Translation: I confuse some people so much that I trick them into paying $240 to save $150, but since you can multiply, never mind.

We gave up and waited till the next day, during which we did a bit of research to find out if there are sane and simple ways to just buy a phone at a reasonable price. Turns out that the answer is essentially no.

You can get phones in one of three ways: get a phone below cost in exchange for signing a 2 year contract, pay what the sales persons sneeringly refer to as "retail" (ie over $300 for a piece of equipment that you know isn't worth that much), or buy a pay as you go phone for somewhere around $50~$75 and then pay 10 cents per minute to use it.

This last option would be fine for people like Sam and me, who use cellphones mainly for quick calls to check on things. (And even these have hidden tricks built into them, it appears, like $1.00 per day charges that apply only on days when you use the phone. wth?) But Kristen often calls just to chat, and talks for as much as an hour at a time. And I don't want her to worry about the cost every time she makes a call.

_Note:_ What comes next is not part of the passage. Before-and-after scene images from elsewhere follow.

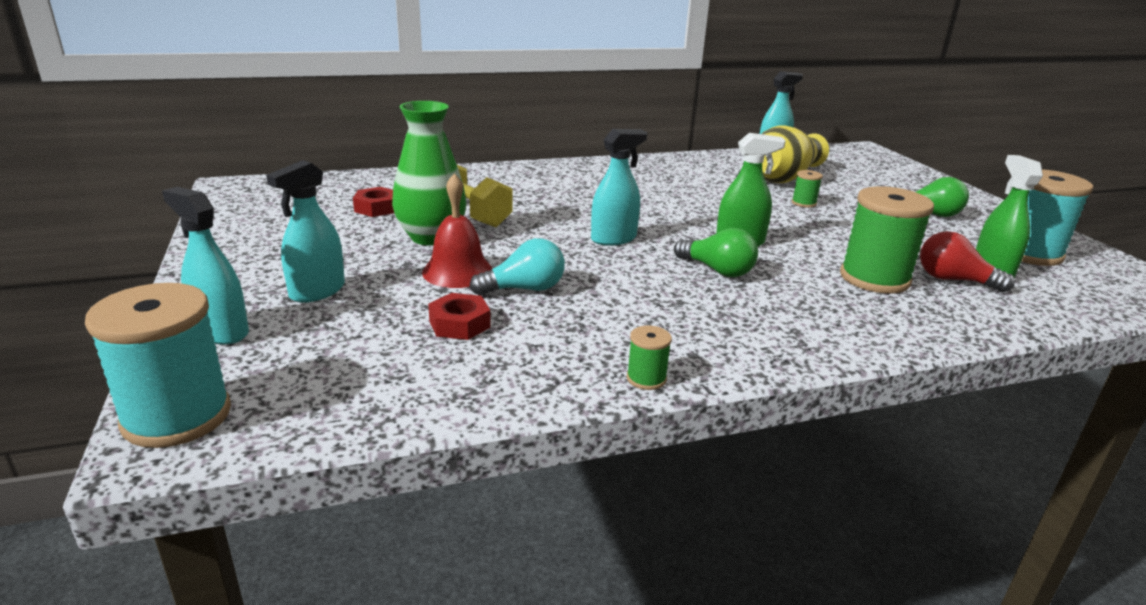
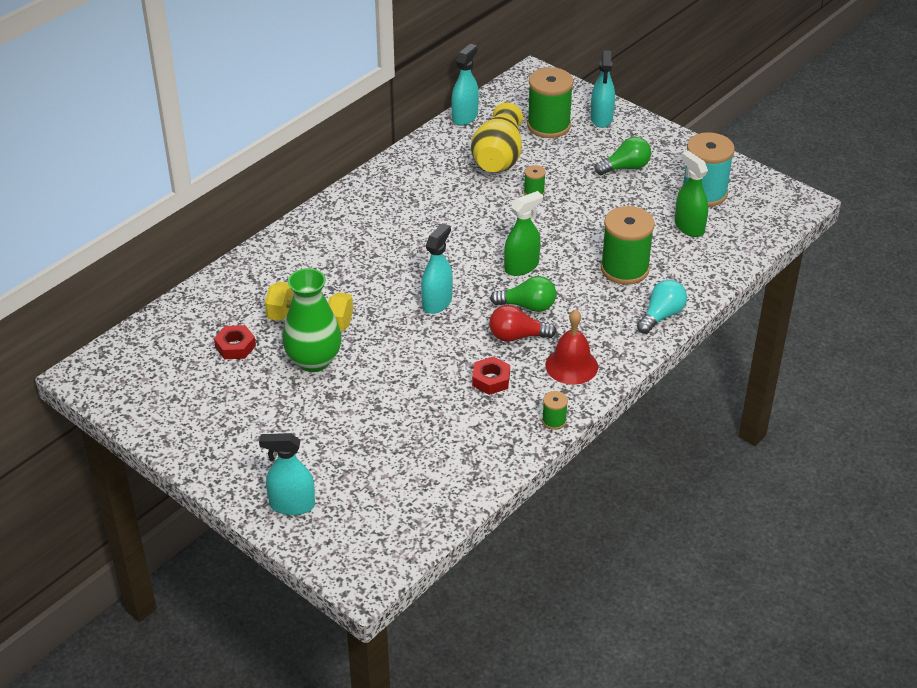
camera: 30 degrees left, 15 degrees up
(177, 416) = (349, 562): turquoise spool -> none
(317, 291) = (304, 447): turquoise spray bottle -> turquoise spray bottle (601, 118)
(458, 271) = (370, 387): red bell -> red bell (571, 366)
(459, 324) = (419, 431): red nut -> red nut (491, 380)
(524, 289) = (427, 383): turquoise light bulb -> turquoise light bulb (661, 316)
(856, 174) = (548, 126): none -> green spool
(954, 280) = (670, 248): red light bulb -> red light bulb (517, 336)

So we went to 4 different AT&T stores and Circuit City, in a feeble attempt to find out if there was a way to avoid signing up for an additional 2 years of service and still get a phone for under $100.

As a last resort, we went to Radio Shack, which had two advantages: it has multiple phone services available, so that you can directly compare costs, if you don't already have a provider. (We wanted to continue with AT&T not because it's necessarily good, but because Kristen's phone line is a $10 a month add-on to my basic service.) The other advantage of Radio Shack is that the guy who waited on us was really knowledgeable and also low-key and didn't seem like a scam-artist.

What we ended up doing was adding 2 years to Kristen's line (but not to the contract as a whole) and getting a phone for only $16, which was actually the sales tax only. Even if we take into account the $10 per month, the most we paid for this phone was $216. And of course, she can use it freely. We hesitated about the 24 month thing because she hopes to spend several months in Italy next Fall. But we figure she'll just have to get a pay as you go phone that works in Europe or something. It's only 10 weeks.

But my question remains: why do they have to make it so damn hard to simply buy a phone? Why the long-term contracts? As Kristen pointed out, cellphones may be obsolete within 2 years. And if it's such a good deal, why do they have to basically trick you into staying with them for 2 years up front? And once you've fulfilled that obligation, why do they make it impossible to avoid a second 2-year commitment? They don't seem to trust that their service would be good enough that you would willingly buy it. If they sold their phones for a realistic price, instead of the vastly inflated "retail" price which they then "discount" to give you a sensible price for your phone, maybe people would buy more phones! Is the whole aura of shell-game really necessary?